Two of the biggest private-equity firms are disclosing fees that had largely been hidden as U.S. regulators demand increased transparency from the industry.
Blackstone Group LP said it could collect as much as $20 million annually from investors and companies in its next buyout fund, for services such as health care consulting and bulk purchasing. TPG Capital put the potential charge for similar services at as much as $10 million a year for its new fund, which is currently seeking to raise as much as $10 billion.
The fees, detailed in recent marketing materials obtained by Bloomberg News, are on top of other monitoring and transaction fees and haven’t been disclosed in such detail in documents governing earlier funds. The U.S. Securities and Exchange Commission has criticized the industry for passing on charges to clients without their knowledge, and is trying to persuade the $3.5 trillion private-equity industry to improve disclosure.
“We’ve entered a new day,” said David Fann, chief executive officer of TorreyCove Capital Partners, which advises pension plans on private equity investments. “Most investors will request more robust disclosure surrounding fees being paid by portfolio companies to private equity funds.”
Private equity firms buy companies using a combination of investor capital and debt, with the goal of selling them or taking them public for a profit. They typically charge annual management fees of 1.5 percent to 2 percent of committed funds and keep 20 percent of profits from investments. Buyout firms also charge the businesses for buying, selling and monitoring them, though firms have increasingly passed on these expenses to investors in the funds by reducing the management fee.
The fees questioned by regulators are for services provided by consultants, known as operating partners, who are paid by private equity firms for their expertise on various aspects of running a business including recruitment, procurement of goods and pricing strategy.
In a May speech, Andrew Bowden, head of the SEC’s inspections office, said he was concerned about improper fees and the allocation of expenses to investors that should be paid by the firms.

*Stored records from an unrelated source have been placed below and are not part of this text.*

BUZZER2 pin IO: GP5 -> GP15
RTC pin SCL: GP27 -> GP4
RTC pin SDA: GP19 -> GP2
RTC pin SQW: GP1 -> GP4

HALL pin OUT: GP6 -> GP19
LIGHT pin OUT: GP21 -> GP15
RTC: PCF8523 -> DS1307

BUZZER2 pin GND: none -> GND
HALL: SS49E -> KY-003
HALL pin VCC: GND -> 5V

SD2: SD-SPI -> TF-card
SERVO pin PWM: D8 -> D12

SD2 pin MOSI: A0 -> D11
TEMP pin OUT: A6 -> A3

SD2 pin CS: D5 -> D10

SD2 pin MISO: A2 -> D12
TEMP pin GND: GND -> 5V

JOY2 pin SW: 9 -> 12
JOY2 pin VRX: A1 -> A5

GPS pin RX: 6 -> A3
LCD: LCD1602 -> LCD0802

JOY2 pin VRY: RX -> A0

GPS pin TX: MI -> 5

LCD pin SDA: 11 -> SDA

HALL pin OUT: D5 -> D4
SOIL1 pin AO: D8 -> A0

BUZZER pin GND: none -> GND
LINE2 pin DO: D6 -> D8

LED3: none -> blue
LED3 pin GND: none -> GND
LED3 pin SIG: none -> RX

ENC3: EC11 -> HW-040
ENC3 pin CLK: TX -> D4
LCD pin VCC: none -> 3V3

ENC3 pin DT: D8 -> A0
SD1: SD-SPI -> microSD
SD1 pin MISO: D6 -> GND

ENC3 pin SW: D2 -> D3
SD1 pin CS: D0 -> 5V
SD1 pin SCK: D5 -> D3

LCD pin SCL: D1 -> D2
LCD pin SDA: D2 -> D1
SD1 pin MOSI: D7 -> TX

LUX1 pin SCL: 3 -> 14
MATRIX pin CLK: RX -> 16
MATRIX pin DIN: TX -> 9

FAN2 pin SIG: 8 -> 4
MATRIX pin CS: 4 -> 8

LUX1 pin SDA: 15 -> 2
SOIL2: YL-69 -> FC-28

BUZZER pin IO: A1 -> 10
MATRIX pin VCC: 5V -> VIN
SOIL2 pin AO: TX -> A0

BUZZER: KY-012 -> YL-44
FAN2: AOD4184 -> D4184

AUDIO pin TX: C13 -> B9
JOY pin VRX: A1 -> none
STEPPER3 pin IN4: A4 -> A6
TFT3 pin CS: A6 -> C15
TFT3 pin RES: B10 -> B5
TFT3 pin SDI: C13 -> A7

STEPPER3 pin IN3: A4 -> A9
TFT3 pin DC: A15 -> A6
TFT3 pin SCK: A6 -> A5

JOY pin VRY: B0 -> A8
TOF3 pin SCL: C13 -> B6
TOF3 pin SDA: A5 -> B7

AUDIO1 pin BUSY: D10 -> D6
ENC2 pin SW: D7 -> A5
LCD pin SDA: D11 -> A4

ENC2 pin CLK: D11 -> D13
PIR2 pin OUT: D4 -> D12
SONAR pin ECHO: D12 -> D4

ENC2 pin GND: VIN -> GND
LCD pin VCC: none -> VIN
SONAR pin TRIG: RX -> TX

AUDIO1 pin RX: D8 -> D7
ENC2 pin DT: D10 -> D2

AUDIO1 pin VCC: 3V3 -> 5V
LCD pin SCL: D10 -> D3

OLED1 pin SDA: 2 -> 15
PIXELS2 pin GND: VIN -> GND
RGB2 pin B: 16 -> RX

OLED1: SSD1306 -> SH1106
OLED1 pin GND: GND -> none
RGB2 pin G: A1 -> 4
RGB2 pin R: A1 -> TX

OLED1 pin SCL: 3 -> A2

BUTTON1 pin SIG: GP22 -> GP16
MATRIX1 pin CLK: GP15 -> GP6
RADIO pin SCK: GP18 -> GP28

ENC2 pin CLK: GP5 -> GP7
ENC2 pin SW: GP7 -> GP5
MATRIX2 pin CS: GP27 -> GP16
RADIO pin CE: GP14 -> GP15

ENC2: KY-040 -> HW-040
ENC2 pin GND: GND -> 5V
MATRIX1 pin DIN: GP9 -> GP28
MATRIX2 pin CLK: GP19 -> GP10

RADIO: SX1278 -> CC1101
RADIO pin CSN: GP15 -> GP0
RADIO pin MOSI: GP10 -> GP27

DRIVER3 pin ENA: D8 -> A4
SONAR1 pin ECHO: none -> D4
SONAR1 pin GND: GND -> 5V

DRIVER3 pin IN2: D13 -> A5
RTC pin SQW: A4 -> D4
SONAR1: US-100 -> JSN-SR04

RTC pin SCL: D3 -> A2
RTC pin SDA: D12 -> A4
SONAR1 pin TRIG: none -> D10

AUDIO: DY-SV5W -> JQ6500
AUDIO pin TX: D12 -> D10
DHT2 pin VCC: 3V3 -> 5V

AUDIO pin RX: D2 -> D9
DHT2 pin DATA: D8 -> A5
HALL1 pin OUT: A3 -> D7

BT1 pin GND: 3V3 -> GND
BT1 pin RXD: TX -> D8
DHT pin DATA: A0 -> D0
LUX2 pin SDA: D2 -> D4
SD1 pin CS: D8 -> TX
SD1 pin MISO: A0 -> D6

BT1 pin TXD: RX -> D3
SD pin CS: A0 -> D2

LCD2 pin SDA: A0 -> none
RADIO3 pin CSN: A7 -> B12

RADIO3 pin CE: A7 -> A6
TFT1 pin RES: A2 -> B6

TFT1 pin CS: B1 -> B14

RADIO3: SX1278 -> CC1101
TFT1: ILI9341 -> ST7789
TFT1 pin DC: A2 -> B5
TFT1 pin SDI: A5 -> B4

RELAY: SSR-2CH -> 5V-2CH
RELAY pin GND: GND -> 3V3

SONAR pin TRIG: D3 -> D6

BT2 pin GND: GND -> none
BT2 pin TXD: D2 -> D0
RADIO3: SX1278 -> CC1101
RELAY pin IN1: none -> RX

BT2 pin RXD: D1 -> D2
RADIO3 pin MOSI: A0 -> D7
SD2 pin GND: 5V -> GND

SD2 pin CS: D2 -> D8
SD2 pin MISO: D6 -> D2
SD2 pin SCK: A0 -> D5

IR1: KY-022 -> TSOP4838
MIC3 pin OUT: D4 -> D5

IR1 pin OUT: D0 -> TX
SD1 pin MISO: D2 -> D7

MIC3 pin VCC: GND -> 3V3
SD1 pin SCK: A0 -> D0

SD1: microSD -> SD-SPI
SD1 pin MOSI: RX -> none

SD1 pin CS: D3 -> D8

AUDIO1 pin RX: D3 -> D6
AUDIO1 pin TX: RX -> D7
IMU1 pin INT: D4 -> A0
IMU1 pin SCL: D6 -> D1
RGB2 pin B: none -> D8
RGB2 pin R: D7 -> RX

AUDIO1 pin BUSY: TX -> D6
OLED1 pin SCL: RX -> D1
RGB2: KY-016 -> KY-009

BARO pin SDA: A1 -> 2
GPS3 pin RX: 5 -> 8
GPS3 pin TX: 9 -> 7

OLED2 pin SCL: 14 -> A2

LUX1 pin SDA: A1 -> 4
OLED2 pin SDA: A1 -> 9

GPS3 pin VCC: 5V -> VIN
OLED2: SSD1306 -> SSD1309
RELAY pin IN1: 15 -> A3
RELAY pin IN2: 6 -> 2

He said more than half of the private equity firms examined to that point were either breaking the law or had “material weaknesses” in controls.
One of the most common deficiencies found was the funds’ failure to tell investors about how operating partners were compensated and how those levies weren’t used to pay the management fee. Most limited partnership agreements require that fees produced by employees or affiliates of the private equity firm offset the management fee, Bowden said.
“Operating partners, however, are not usually treated as employees or affiliates of the manager, and the fees they receive rarely offset the management fees, even though in many cases the operating partners walk, talk, act and look like employees or affiliates,” Bowden said.
The SEC has backed Bowden’s tough talk with enforcement actions. In October, the agency fined Clean Energy Capital and its founder Scott Brittenham for misallocating funds and changing distribution calculations without adequate disclosure. Clean Energy didn’t admit or deny the SEC’s findings in the settlement.
“We’re happy to get this behind us,” said Aegis Frumento, a partner at Stern Tannenbaum & Bell LLP in New York, who represents Brittenham and the firm.
In September, the SEC fined Lincolnshire Management $2.3 million for sharing expenses between portfolio companies in a way that benefited one fund over another. Lincolnshire, a New York-based private-equity firm, didn’t admit or deny the SEC’s allegations.
Robert Pommer III, a lawyer for Lincolnshire with Kirkland & Ellis LLP in Washington, didn’t reply to a voice-mail or e- mail for comment.
Many buyout firms, including KKR & Co, TPG and Blackstone, use consultants to help improve companies they own. TPG uses an in-house operations group of 47 professionals that offer advice. Blackstone’s portfolio operations group works with chief executive officers of companies the firm owns.
In its recent marketing document, Blackstone disclosed some fees that weren’t listed under the prior fund’s limited partnership agreement, including those related to health-care consulting and group purchasing. These fees will also be subject to the $20 million cap, according to the document.
TPG has also increased transparency on fees it charges investors for services including information technology, public and government relations work, property management and customer service, according to the marketing document for its latest fund.
Peter Rose, a spokesman for Blackstone, declined to comment. Owen Blicksilver, a spokesman for Fort Worth, Texas- based TPG with Blicksilver Public Relations, declined to comment.
The hidden fees for services aren’t the only ones under SEC scrutiny. The regulator is also looking at accelerated- monitoring fees, which are lump-sum payments for future services that haven’t been provided, which private equity firms would otherwise lose when selling businesses. Private equity firms have taken in more than $1 billion in such fees from companies they’ve taken public since 2010, according to data compiled by Bloomberg.
Blackstone recently ceased taking these payments, a person with knowledge of the matter said in October. Blackstone took $46.3 million in these fees when it listed SeaWorld Entertainment Inc. last year and $26.2 million from pharmaceutical company Catalent Inc. this year. TPG provided additional disclosure in the marketing document for its latest buyout fund that it would receive such fees from companies, which “may be significant.”